Camper v. Rice
Camper v. Rice
Opinion of the Court
Bill filed by appellee, seeking a reformation of a certain deed executed to the appellant on August 19, 1916, upon the theory that the property therein attempted to be conveyed was incorrectly described, as a result of a mutual mistake.
There is no averment of fraud or inequitable conduct on the part of the respondent, and we are therefore here concerned only with the question of mutuality of mistake.

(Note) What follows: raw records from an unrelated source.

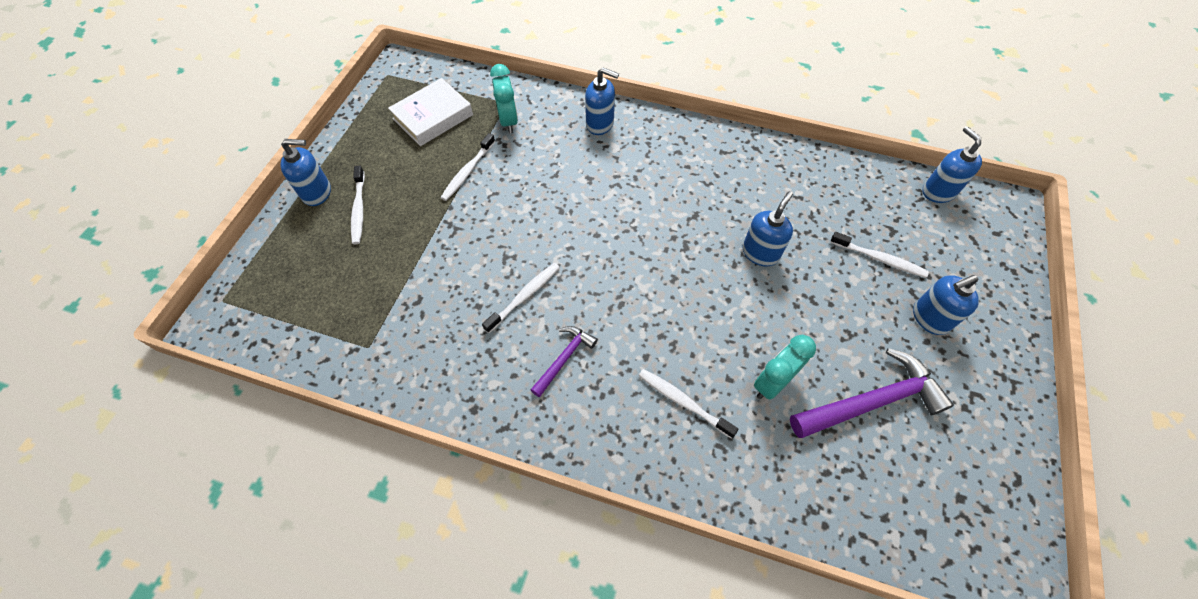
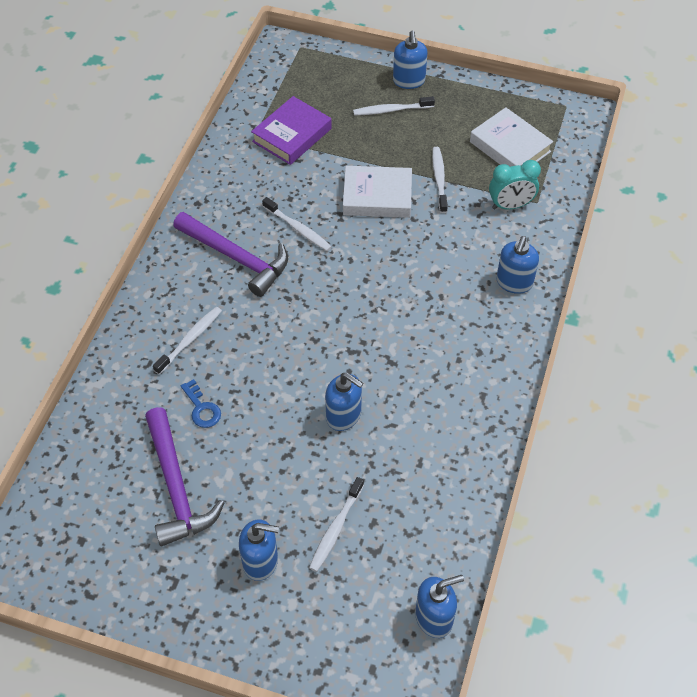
camera: 90 degrees right, 5 degrees down
(377, 306) = (292, 135): none -> purple book
(467, 172) = (439, 179): white toothbrush -> white toothbrush turned 60 degrees clockwise
(485, 223) = (377, 196): none -> white book
(564, 358) = (236, 258): purple hammer -> purple hammer, size x1.83
(772, 382) = (202, 408): turquoise clock -> blue key
(929, 318) = (261, 561): blue soap dispenser -> blue soap dispenser turned 120 degrees clockwise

The bill clearly shows the lot intended to be sold, and that intended to be purchased by the respondent; that the property as described in the third paragraph of the bill, and so intended to be sold, was the only lot to which the complainant had a fee-simple title. The bill further shows that this was the only lot complainant offered to sell to the respondent, and was so measured by respondent, or her husband for her, and that this was the lot which respondent understood she had purchased. It is then averred that the description in the deed is erroneous and incorrect; that “through a mistake” the land described in Exhibit B to the bill was incorrectly described.
It is insisted that the expression “through a mistake” should be construed as intended to mean only a mistake of the complainant, and not a mutual mistake of the parties. Standing alone under the rule of construction of pleadings against the pleader, there might be some merit in this insistence, but, as previously stated, all of the averments of the bill are to be considered, and the language used to be given a reasonable construction. When this is done, we think it sufficiently appears, although the word “mutual” was not used, that the mistake here averred was a mistake of both parties at the time of the execution of the deed.
We are therefore of the opinion that the *581 decree overruling the demurrer should be affirmed.
Affirmed.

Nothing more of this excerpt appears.